Abstrait

Improving Doxorubicin-Chemotherapy Treatment with Luteolin and Resveratrol: A Novel Synthetically Engineered Secondary Metabolite "TDB-13" Created with Luteolin and Resveratrol

First-line chemotherapy drug doxorubicin, the most potent chemotherapy drug to date, is used in virtually all chemotherapy treatment plans. 92% of cancer patients are treated with chemotherapy yet for the past six decades, chemotherapy has had a failure rate of 90%. An overwhelming majority of the failures are attributed to the side effects of doxorubicin. No existing treatment exists that mitigates doxorubicin’s repercussions without significantly depleting its therapeutic efficacy.

While research indicates that secondary metabolites are improved when working with other chemicals/compounds and that luteolin and resveratrol specifically have protective effects on heart tissue (which could alleviate a major side effect: cardiotoxicity), no research has tested any secondary metabolites on any chemotherapy drug. To evaluate therapeutic efficacy: luteolin, resveratrol, and doxorubicin treated in vitro models of carcinoma (80%-90% of all cancer cases) alone and as a trio. To test the side effect of cardiotoxicity: Extracellular matrix components were coated onto the surface of cardiomyocytes.
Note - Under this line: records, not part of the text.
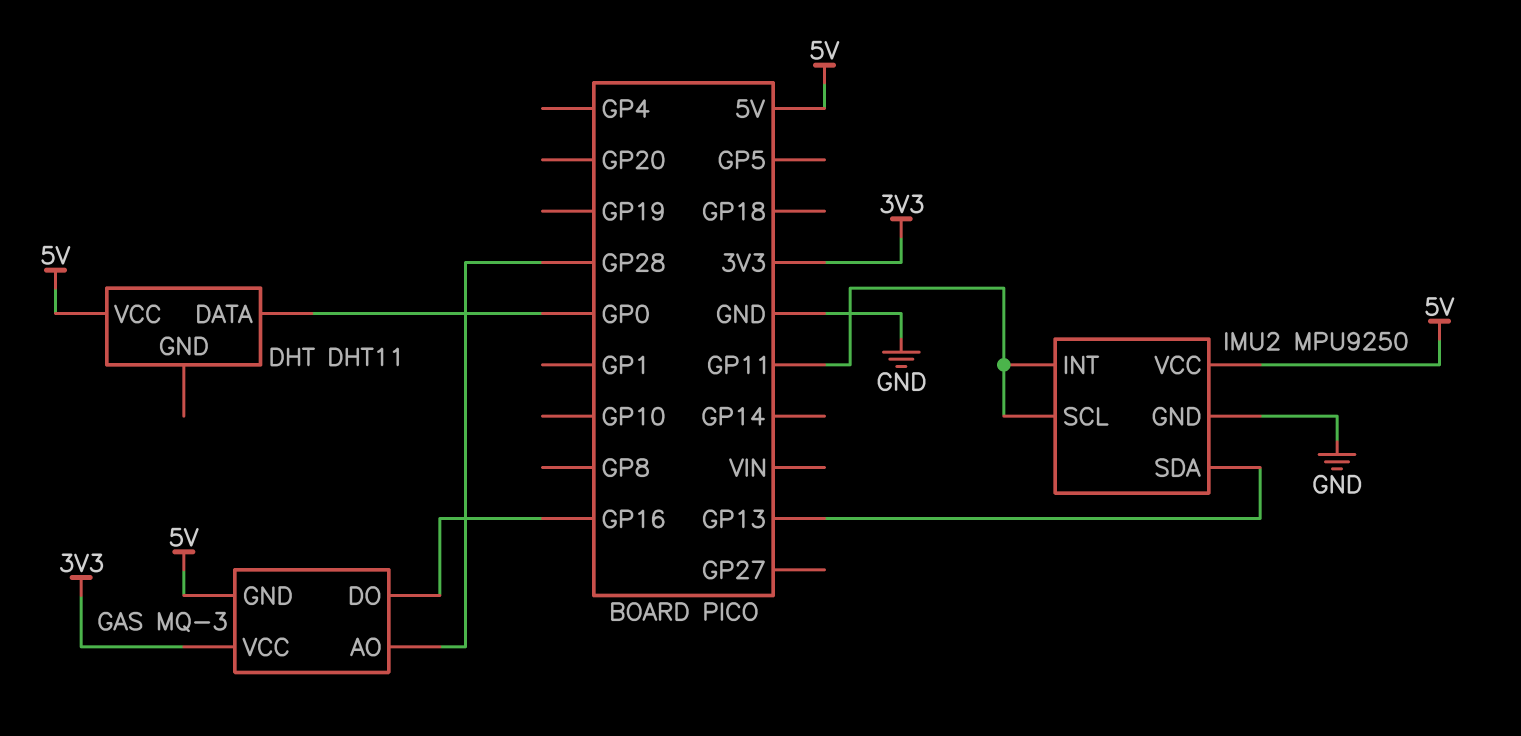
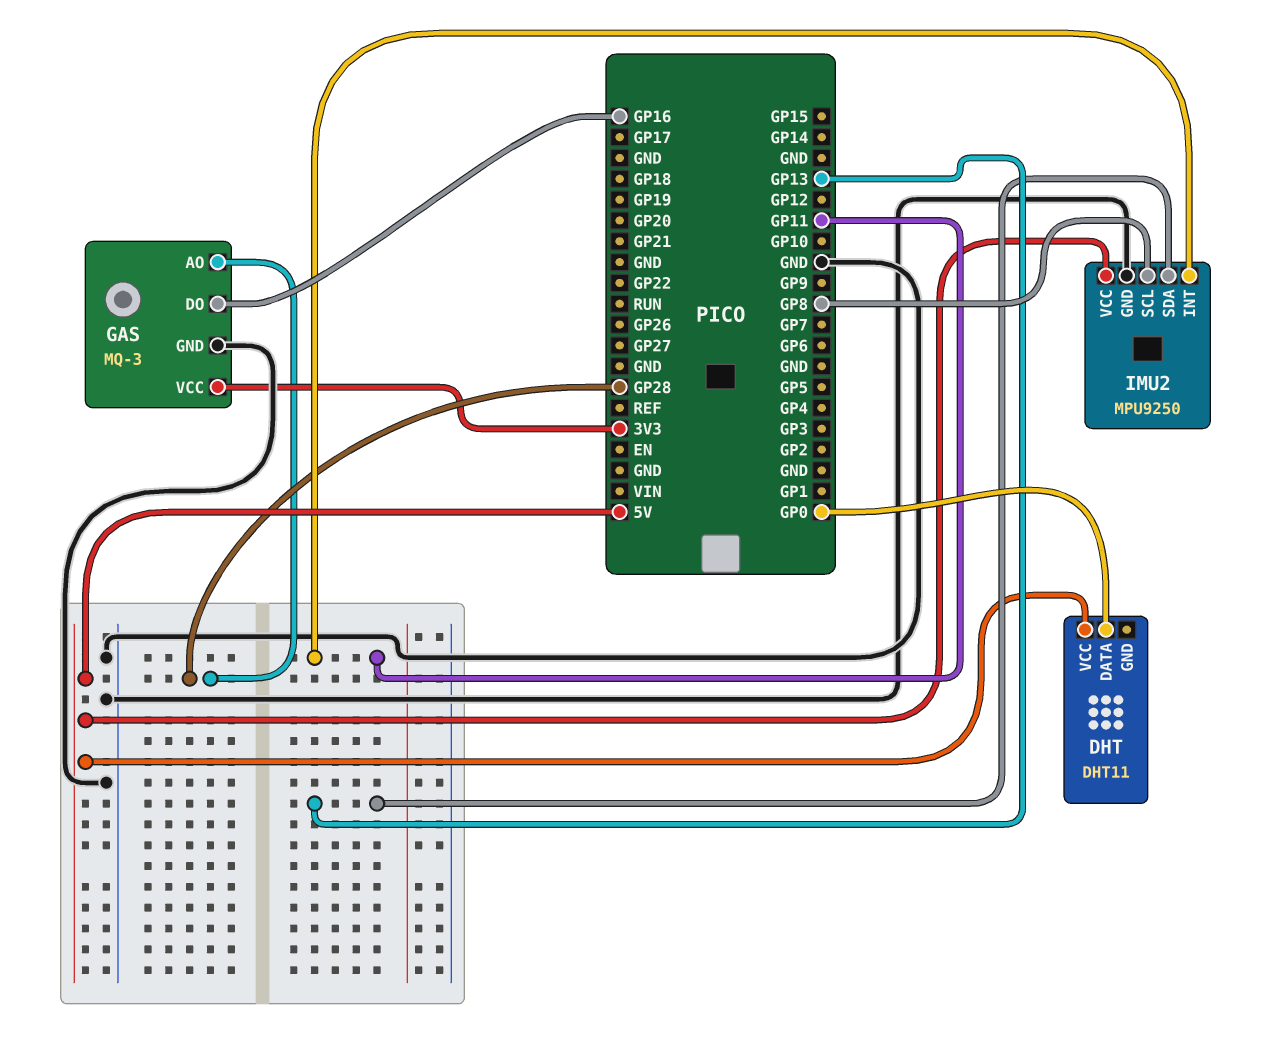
GAS pin GND: 5V -> GND
IMU2 pin SCL: GP11 -> GP8

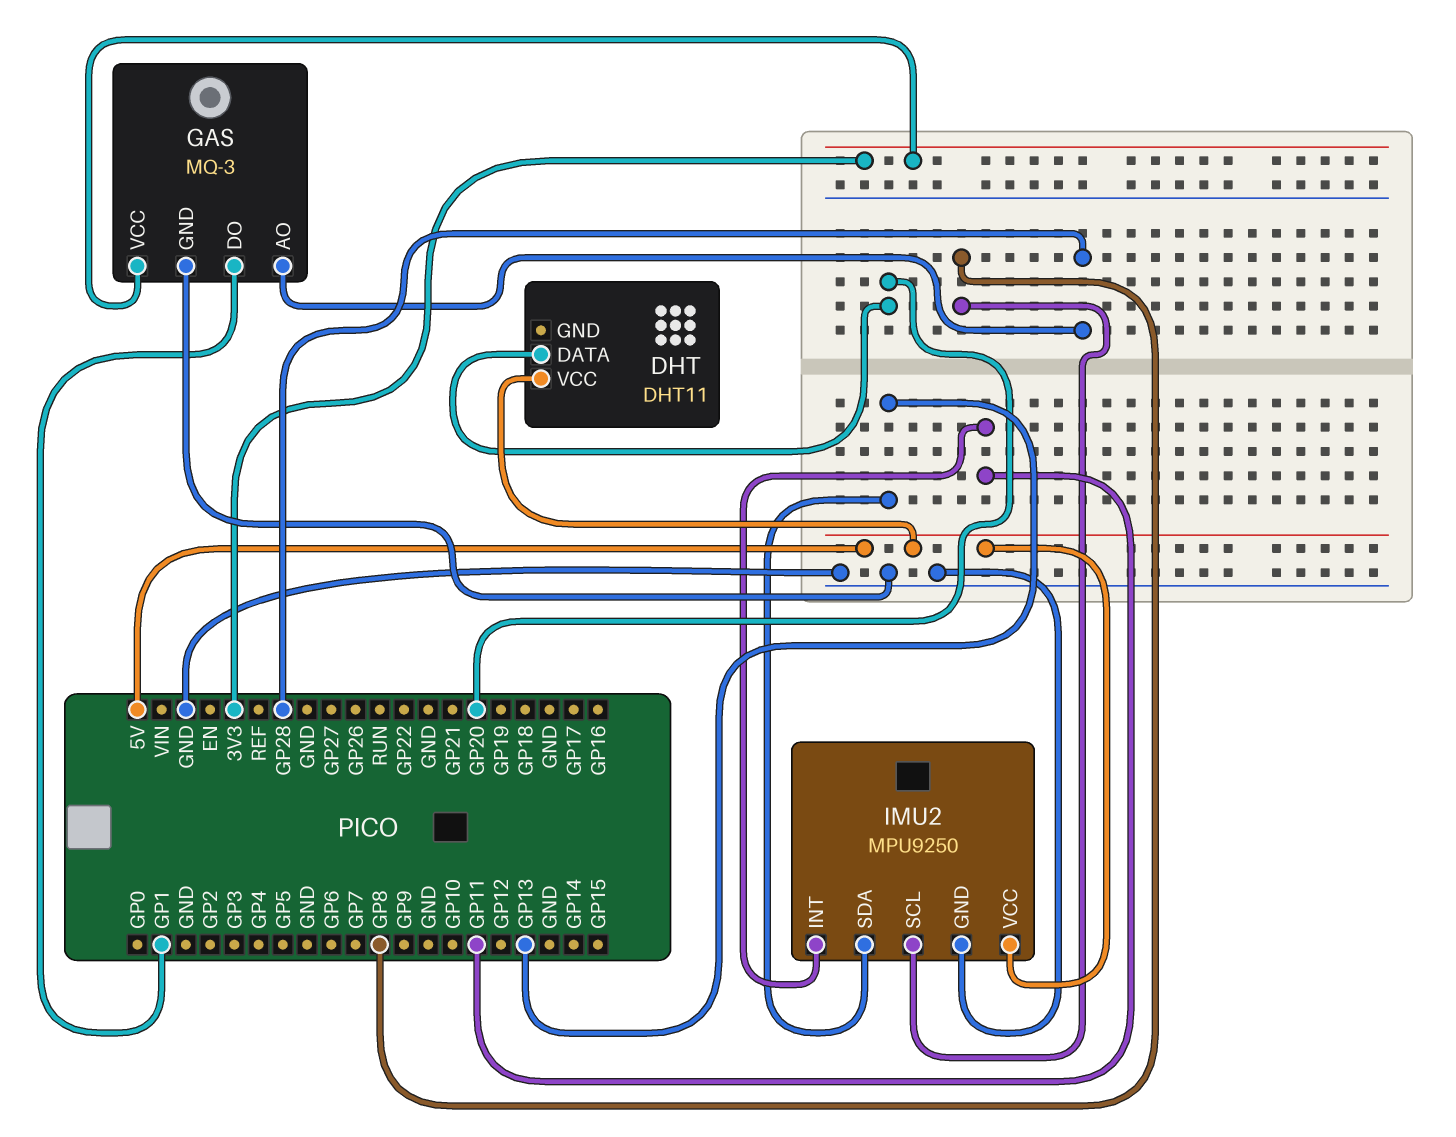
DHT pin DATA: GP0 -> GP20
GAS pin DO: GP16 -> GP1

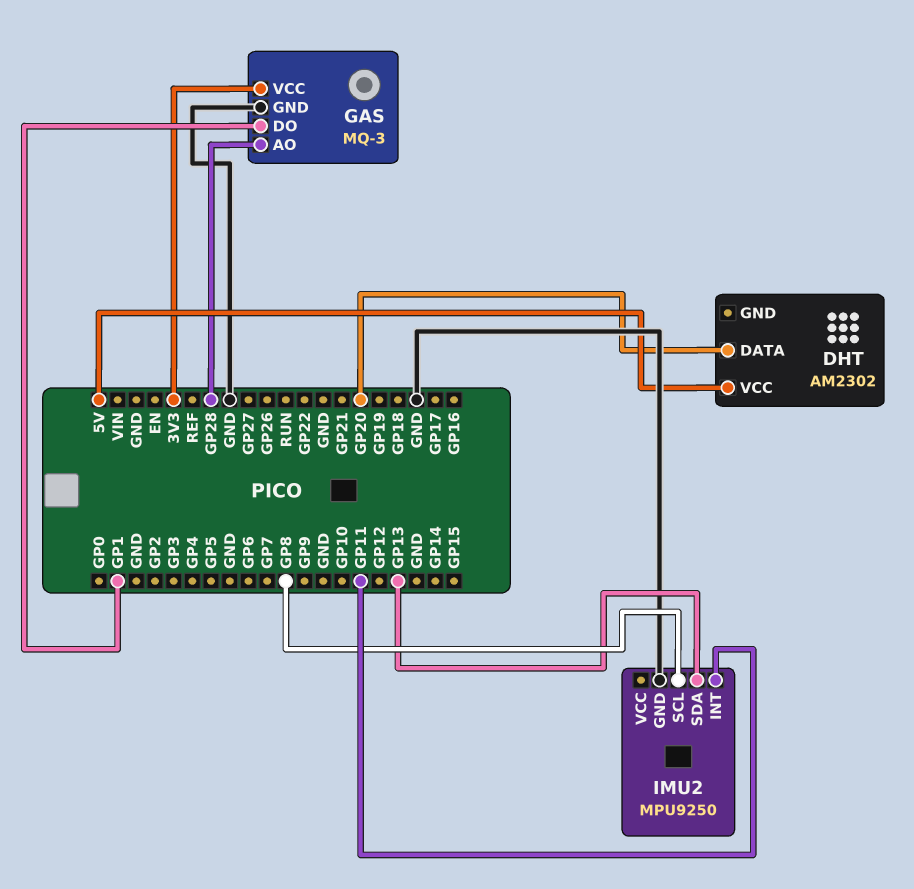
DHT: DHT11 -> AM2302
IMU2 pin VCC: 5V -> none

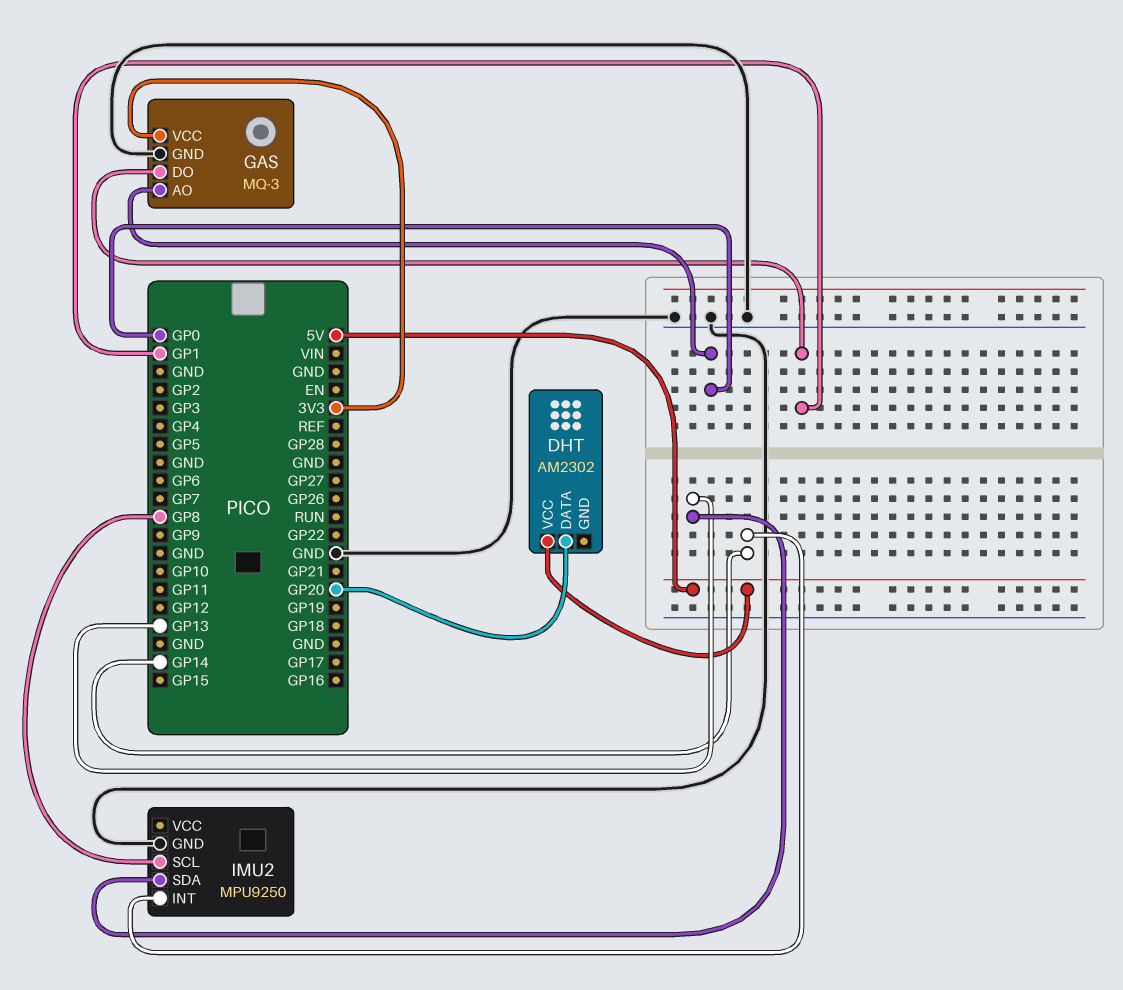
GAS pin AO: GP28 -> GP0
IMU2 pin INT: GP11 -> GP14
Results of luteolin and resveratrol alone indicate that though they are therapeutic to in vitro carcinoma cells, there is one weakness: A small therapeutic window (concentrations of 15 μM and 20 μM being equally or less effective as the lowest concentrations of 5 μM and 10 μM) — suggesting that while luteolin and resveratrol have increased in popularity (in the form of dietary supplements) among cancer patients by 82% since 2010, the compounds may not always produce the desired effect. Combining luteolin and resveratrol with doxorubicin was able to improve therapeutic efficacy of doxorubicin while reducing cardiotoxicity. However, the weakness of a small therapeutic window still existed. By methylation and glycosylation of both luteolin and resveratrol, a novel compound that the present study named “TDB-13” was able to maintain the level of therapeutic efficacy and reduction of cardiotoxicity while lengthening the therapeutic window. Thus, new components to chemotherapy treatment can potentially improve it greatly.